Summer 2005

Implantable Defibrillators Underused

A number of recent clinical trials have demonstrated that implantable cardioverter defibrillators (ICDs) can significantly reduce the risk of sudden death for people with heart failure. But cardiologists and their patients are not availing themselves of this technology, even when appropriate, cardiovascular researchers at UCSF Medical Center say.

Between 400,000 and 500,000 instances of sudden cardiac deaths occur in the United States each year. Patients with heart failure have long been known to be at much higher risk of sudden death from ventricular fibrillation. For much of the past, the focus has been on treating people who have survived a cardiac arrest. The odds of surviving such an event without an implanted defibrillator are extremely low.

Several previous studies demonstrated that implantable defibrillators save lives in patients who have survived a cardiac arrest. However, two recent studies – the Multicenter Automatic Defibrillator Implantation Trial (MADIT II) and the Sudden Cardiac Death in Heart Failure Trial (SCDHeFT) – demonstrated that defibrillators save lives in patients who are at risk for cardiac arrest, but have not yet had a heart attack.

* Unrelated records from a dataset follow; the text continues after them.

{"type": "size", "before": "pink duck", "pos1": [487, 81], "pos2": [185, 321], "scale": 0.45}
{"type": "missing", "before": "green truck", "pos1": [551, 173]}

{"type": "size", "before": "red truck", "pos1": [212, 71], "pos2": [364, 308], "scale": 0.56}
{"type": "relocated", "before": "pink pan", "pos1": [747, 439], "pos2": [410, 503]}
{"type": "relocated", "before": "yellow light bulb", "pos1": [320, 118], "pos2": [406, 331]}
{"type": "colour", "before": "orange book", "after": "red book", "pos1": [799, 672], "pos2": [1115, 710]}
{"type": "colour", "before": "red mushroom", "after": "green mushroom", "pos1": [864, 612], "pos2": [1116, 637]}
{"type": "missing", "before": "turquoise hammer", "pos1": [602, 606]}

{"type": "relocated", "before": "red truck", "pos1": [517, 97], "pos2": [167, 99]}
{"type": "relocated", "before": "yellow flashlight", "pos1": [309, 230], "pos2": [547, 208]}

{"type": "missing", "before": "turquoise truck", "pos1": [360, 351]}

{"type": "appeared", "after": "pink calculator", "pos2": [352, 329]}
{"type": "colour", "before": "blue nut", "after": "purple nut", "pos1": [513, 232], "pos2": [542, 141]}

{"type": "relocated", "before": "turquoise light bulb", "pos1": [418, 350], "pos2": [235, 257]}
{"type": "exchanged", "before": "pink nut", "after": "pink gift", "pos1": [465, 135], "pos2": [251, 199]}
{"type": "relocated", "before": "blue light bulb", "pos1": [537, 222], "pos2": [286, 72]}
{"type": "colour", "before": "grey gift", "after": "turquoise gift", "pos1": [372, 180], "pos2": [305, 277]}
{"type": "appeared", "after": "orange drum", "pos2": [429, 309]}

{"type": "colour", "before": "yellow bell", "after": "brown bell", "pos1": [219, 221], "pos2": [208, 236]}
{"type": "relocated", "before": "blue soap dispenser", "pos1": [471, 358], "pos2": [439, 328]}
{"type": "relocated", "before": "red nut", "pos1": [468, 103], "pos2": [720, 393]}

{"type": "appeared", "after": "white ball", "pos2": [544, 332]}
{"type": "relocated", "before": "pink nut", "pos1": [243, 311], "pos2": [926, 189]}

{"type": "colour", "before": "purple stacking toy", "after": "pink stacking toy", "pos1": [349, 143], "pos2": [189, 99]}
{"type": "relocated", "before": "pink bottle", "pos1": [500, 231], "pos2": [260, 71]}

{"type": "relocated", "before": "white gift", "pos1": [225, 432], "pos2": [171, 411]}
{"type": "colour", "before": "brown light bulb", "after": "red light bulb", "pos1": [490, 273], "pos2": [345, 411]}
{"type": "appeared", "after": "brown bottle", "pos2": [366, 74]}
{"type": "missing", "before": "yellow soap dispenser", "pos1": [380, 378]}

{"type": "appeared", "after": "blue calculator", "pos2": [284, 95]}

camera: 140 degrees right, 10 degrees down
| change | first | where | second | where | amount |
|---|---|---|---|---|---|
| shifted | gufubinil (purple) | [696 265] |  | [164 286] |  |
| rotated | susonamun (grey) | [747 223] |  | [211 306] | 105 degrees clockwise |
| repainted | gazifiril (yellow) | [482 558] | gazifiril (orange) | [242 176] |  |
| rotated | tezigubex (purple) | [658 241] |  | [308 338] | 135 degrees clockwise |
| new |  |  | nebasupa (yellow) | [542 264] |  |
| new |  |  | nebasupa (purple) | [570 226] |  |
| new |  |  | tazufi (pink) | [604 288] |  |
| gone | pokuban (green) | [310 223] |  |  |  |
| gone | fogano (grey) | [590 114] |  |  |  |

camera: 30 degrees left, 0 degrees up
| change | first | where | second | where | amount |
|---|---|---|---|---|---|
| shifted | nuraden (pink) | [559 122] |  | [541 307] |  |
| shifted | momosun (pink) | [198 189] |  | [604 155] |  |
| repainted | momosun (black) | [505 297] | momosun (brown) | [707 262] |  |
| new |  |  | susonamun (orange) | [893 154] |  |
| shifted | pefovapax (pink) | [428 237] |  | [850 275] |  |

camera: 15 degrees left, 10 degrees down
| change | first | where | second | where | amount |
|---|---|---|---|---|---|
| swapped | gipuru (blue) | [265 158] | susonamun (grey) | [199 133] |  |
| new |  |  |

In those studies, people who had an ejection fraction of 35 percent or less, regardless of whether they had any ventricular arrhythmias, were given implantable defibrillators that sense when ventricular fibrillation is occurring and shock the heart back into rhythm. MADIT II and SCDHeFT demonstrated that patients with defibrillators had a significantly lower chance of dying than those without the devices.

"In the last couple years, we've seen that if we put implanted defibrillators in early enough in high-risk groups, we can have an impact," says Jeffrey Olgin, M.D., director of Cardiac Electrophysiology at UCSF.

The results from MADIT II and SCDHeFT were so good that Medicare and most insurance plans now cover the use of ICDs in these patients.

"It's now becoming apparent that ICD therapy for patients with heart failure should be routinely thought about in the management of patients with heart failure, along with beta-blockers and ACE inhibitors," Olgin says. "ICDs are more invasive than beta-blockers, but have a bigger impact in terms of saving lives."

The procedure that Olgin and his team use to install an ICD is fairly short, lasting about an hour. Patients usually go home after a one-night stay in the hospital. The biggest challenge is to make sure that the device's programming and follow-up therapy are appropriate. The device can be monitored and reprogrammed remotely.

Currently, however, many qualified patients are not given the option of getting an ICD. "Many cardiologists and internists are just not keyed in on this data," Olgin says. "Everyone with an ejection fraction should be seriously considered for an ICD."

A new national trial, called MADIT-III (or MADIT-CRT) will investigate whether an even broader group could benefit from implanted devices and whether a new pacing therapy -- called cardiac resynchronization -- can improve survival and delay the progression of heart failure. Resynchronization therapy involves a biventricular pacemaker, which paces both ventricles, so that the chambers work better together.

In the MADIT-III trial, patients will get a hybrid device that combines a defibrillator with a biventricular pacemaker. The trial will test the hypothesis that both capabilities -- defibrillation and resynchronization therapy -- will benefit these patients.

The MADIT trials and other similar studies investigated the use of ICDs in a relatively small group of patients with a fairly high risk of sudden death. Future trials will look at larger groups at lower risk.

People with coronary artery disease have a very low risk, about 2 or 3 percent, of dying suddenly from an electrophysiological cardiac episode. But because this is such a large cohort, they still account for about 300,000 deaths a year. If the key risk factors for sudden death can be discovered in this group, then ICDs can save many more lives.

Olgin's research and that of his department are focusing on identifying genetic variations and other risk factors associated with a higher risk of cardiac sudden death, so that doctors can more readily identify the most appropriate patients for ICDs.